Recibir una carta de despido y que te pidan la firma en el momento genera prisa e incertidumbre. Lo primero que conviene saber es que firmar la carta no significa estar de acuerdo con el despido: existen fórmulas para dejar constancia de que no se está conforme, y hay plazos que empiezan a correr desde ese mismo momento.
Firmar no siempre significa estar de acuerdo
La firma en una carta de despido suele acreditar únicamente que la persona ha recibido la comunicación, no que acepta su contenido ni renuncia a reclamar. Aun así, conviene leer bien lo que se firma y, si hay dudas, no firmar ningún documento adicional (como un finiquito con efectos de saldo y finiquito) sin revisarlo antes.
Qué significa firmar "no conforme"
Junto a la firma, puede añadirse la expresión "recibido, no conforme" (o similar) para dejar constancia expresa de que se recibe la comunicación pero no se acepta su contenido. No es un trámite obligatorio para poder reclamar después, pero refuerza la prueba de que no hubo conformidad desde el primer momento.
Qué documentos conviene pedir
Conviene solicitar copia de la carta de despido completa, el finiquito detallado con el desglose de conceptos, y el certificado de empresa necesario para tramitar la prestación por desempleo. Sin esa documentación es difícil valorar si el despido y la liquidación son correctos.
Un ejemplo, solo a título ilustrativo
Imagina que te entregan la carta de despido junto con un finiquito para firmar en el mismo momento, con prisa por cerrar el trámite. Puedes recibir la carta dejando constancia de "no conforme" y pedir un par de días para revisar el finiquito con calma, sin que eso suponga renunciar a ningún derecho por no firmar de inmediato. Este ejemplo es solo ilustrativo: cada situación depende de los documentos concretos que se presenten.
Plazos para reclamar un despido
El plazo para impugnar judicialmente un despido es de 20 días hábiles desde su comunicación, con carácter de caducidad. Antes de demandar es obligatorio intentar la conciliación previa ante el SMAC, trámite que interrumpe ese plazo mientras se tramita.
Al ser un plazo de caducidad, no admite interrupciones distintas de la conciliación previa: no se amplía por vacaciones, por estar buscando otro trabajo o por esperar a "pensarlo con calma". Cuanto antes se revise la documentación, más margen queda para decidir con criterio.

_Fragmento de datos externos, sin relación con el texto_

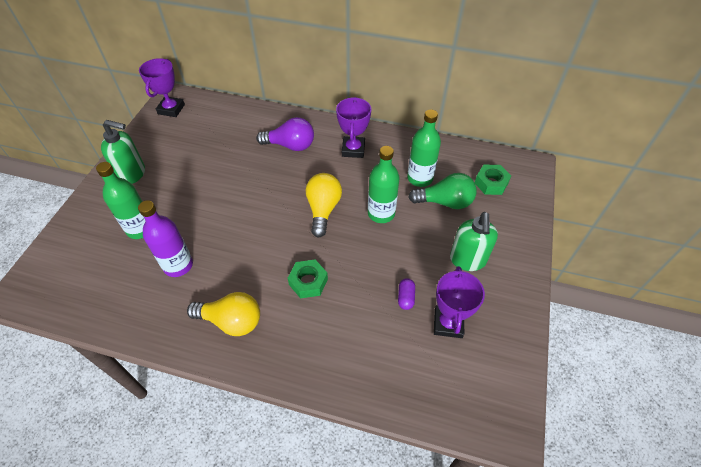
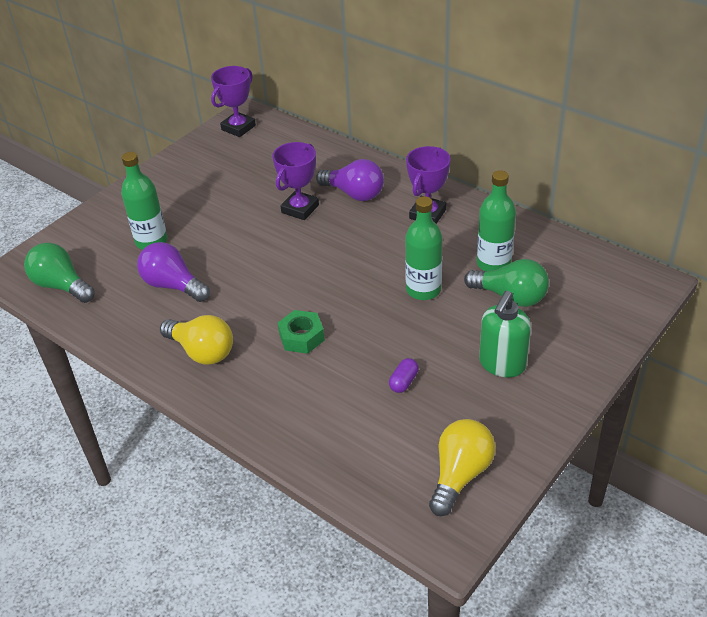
camera: 25 degrees right, 10 degrees down
(74, 294) = (61, 286): none -> green light bulb
(132, 174) = (167, 186): green soap dispenser -> none
(178, 265) = (173, 285): purple bottle -> purple light bulb
(323, 210) = (357, 269): yellow light bulb -> yellow light bulb (460, 475)
(448, 323) = (438, 421): purple trophy -> purple trophy (300, 209)
(491, 183) = (584, 290): green nut -> none

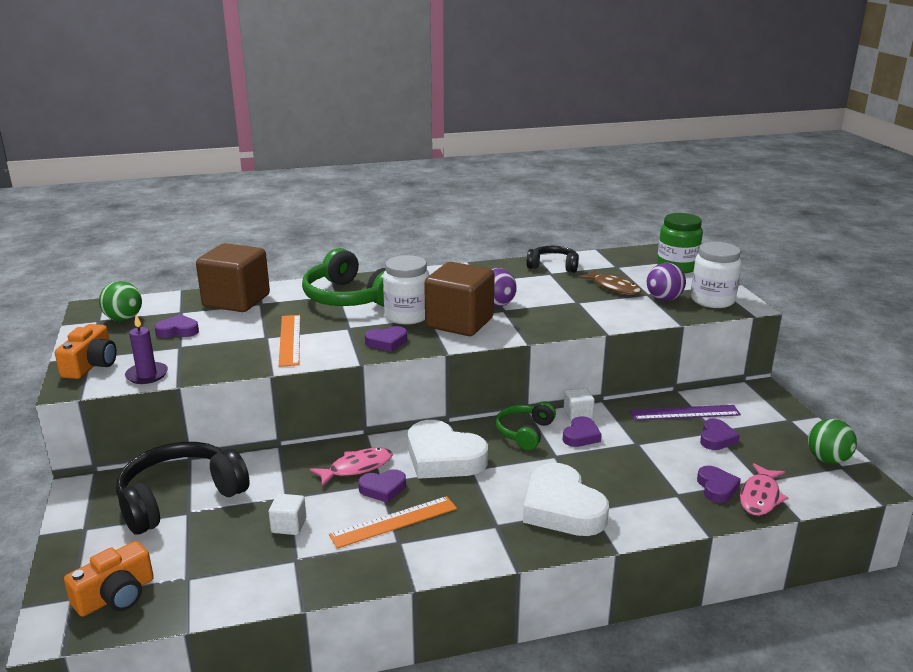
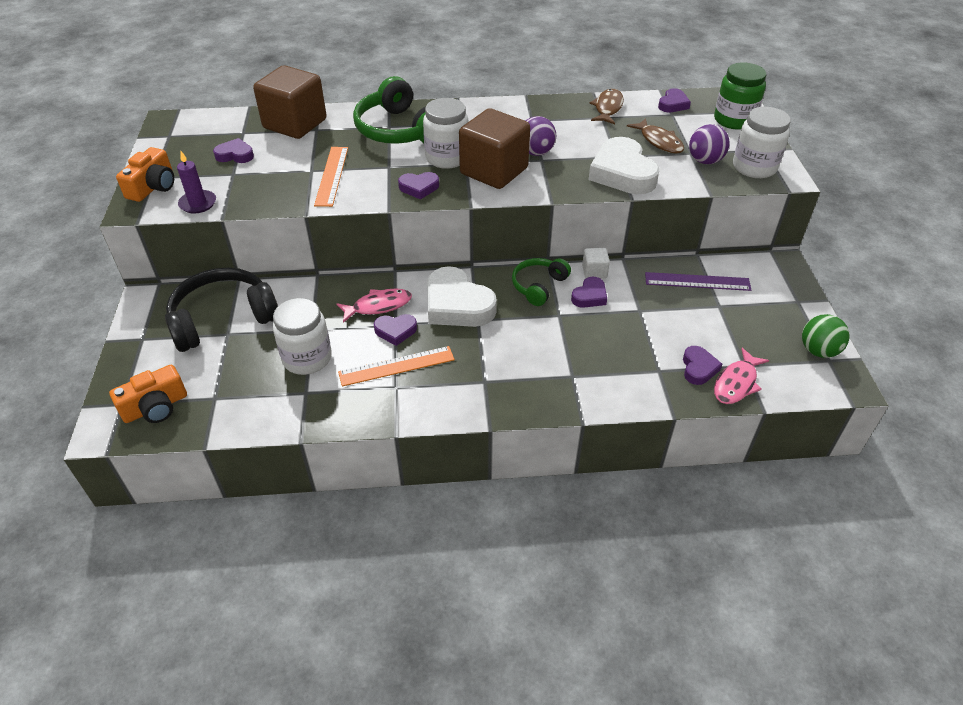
camera: 10 degrees right, 20 degrees up
(124, 319) = (191, 136): green ball -> none
(289, 525) = (307, 358): white cube -> white jar
(553, 266) = (607, 108): black headphones -> brown fish
(562, 508) = (548, 371): white heart -> white heart (622, 173)
(716, 438) = (718, 314): purple heart -> purple heart (673, 104)

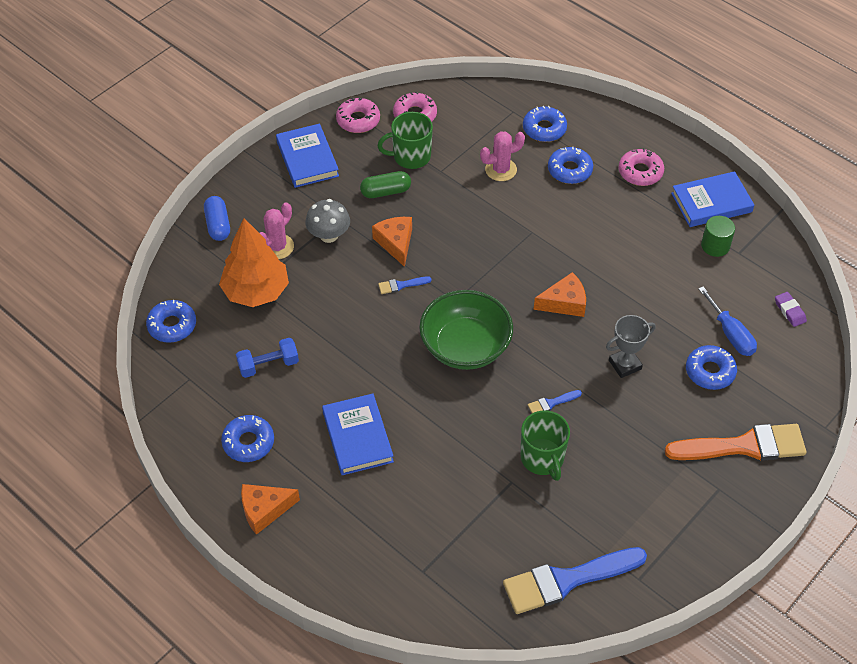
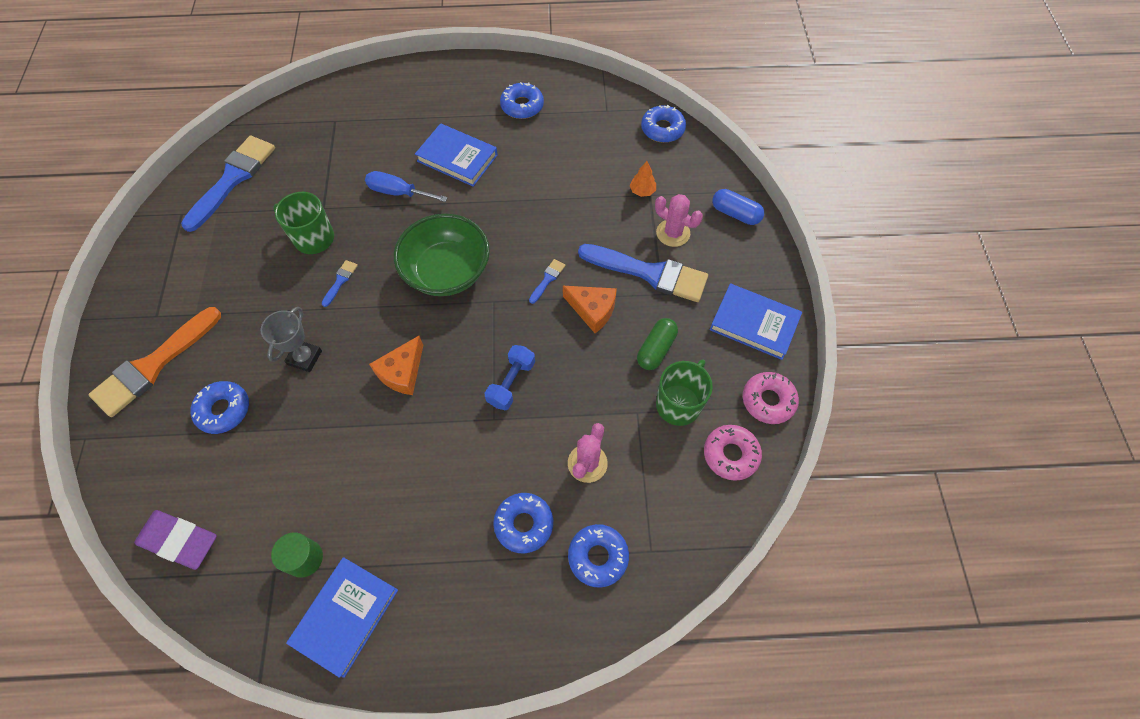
camera: 135 degrees right, 10 degrees up
(256, 291) = (642, 191): orange tree -> orange tree, size x0.41
(264, 510) = (467, 83): orange cheese -> none
(268, 365) = (569, 154): blue dumbbell -> blue dumbbell (511, 383)
(277, 247) = (673, 233): pink cactus -> pink cactus turned 45 degrees counterclockwise
(329, 235) = (649, 273): grey mushroom -> blue brush
(640, 172) = (451, 590): pink donut -> none
(730, 334) = (226, 464): blue screwdriver -> blue screwdriver (398, 192)
(789, 311) = (179, 540): purple eraser -> purple eraser, size x1.82

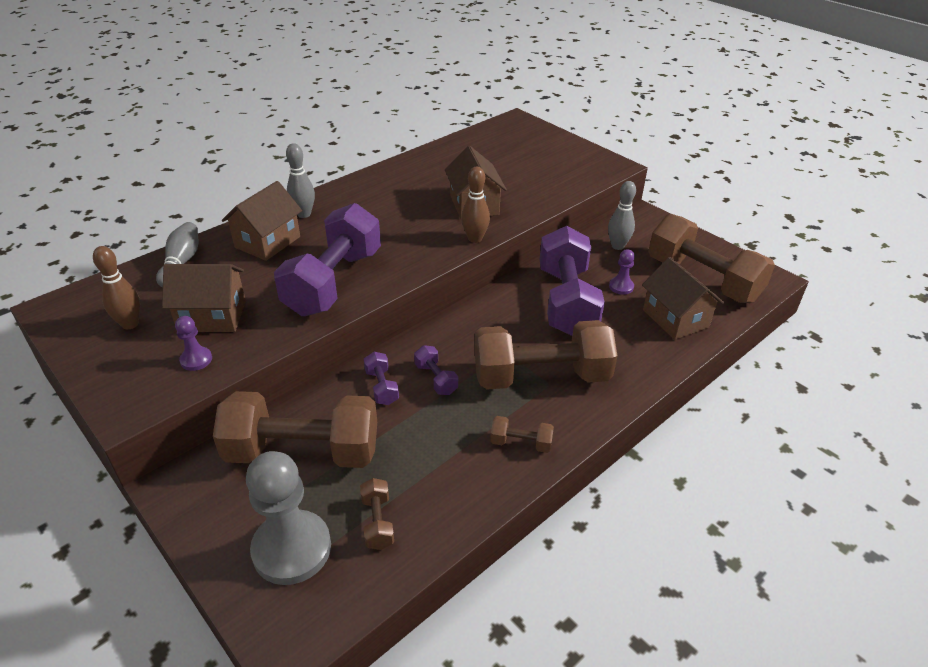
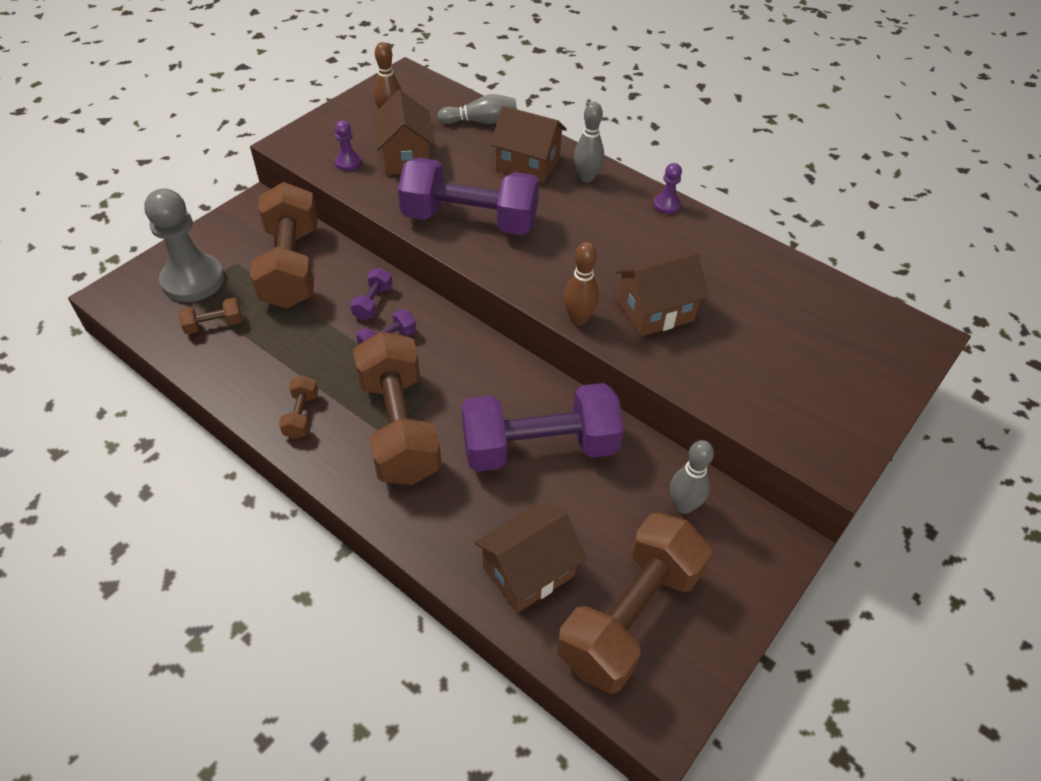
camera: 80 degrees right, 10 degrees up
(381, 387) = (373, 303): purple dumbbell -> purple dumbbell turned 45 degrees counterclockwise
(621, 287) = (585, 508): purple pawn -> purple pawn (666, 205)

Diferencia entre finiquito e indemnización
El finiquito liquida las cantidades pendientes hasta la fecha de baja (salario del mes, vacaciones no disfrutadas, pagas prorrateadas). La indemnización, cuando corresponde, es un concepto distinto ligado a la causa y al tipo de extinción del contrato. Conviene no confundir ambos importes al revisar lo que se recibe.
También conviene revisar la causa que figura en la carta: no es lo mismo un despido disciplinario, uno objetivo por causas económicas u organizativas, o una extinción por otra vía. Cada una tiene consecuencias distintas en cuanto a indemnización, prestación por desempleo y plazos.
Cuándo acudir a conciliación laboral
Cuando existen dudas sobre la causa del despido, el cálculo de la indemnización o el finiquito, la conciliación ante el SMAC es el paso previo obligatorio antes de demandar, y en muchos casos permite llegar a un acuerdo sin necesidad de juicio.
Acudir a conciliación no implica necesariamente ir a juicio después: en muchos casos las partes llegan a un acuerdo sobre el importe o la calificación del despido en ese mismo trámite, sin necesidad de continuar el procedimiento judicial.
En definitiva, recibir una carta de despido no es el final del proceso, sino el inicio de un plazo con pasos concretos. Revisar con calma la documentación, sin dejarse llevar por la urgencia del momento, ayuda a no perder ninguna opción disponible.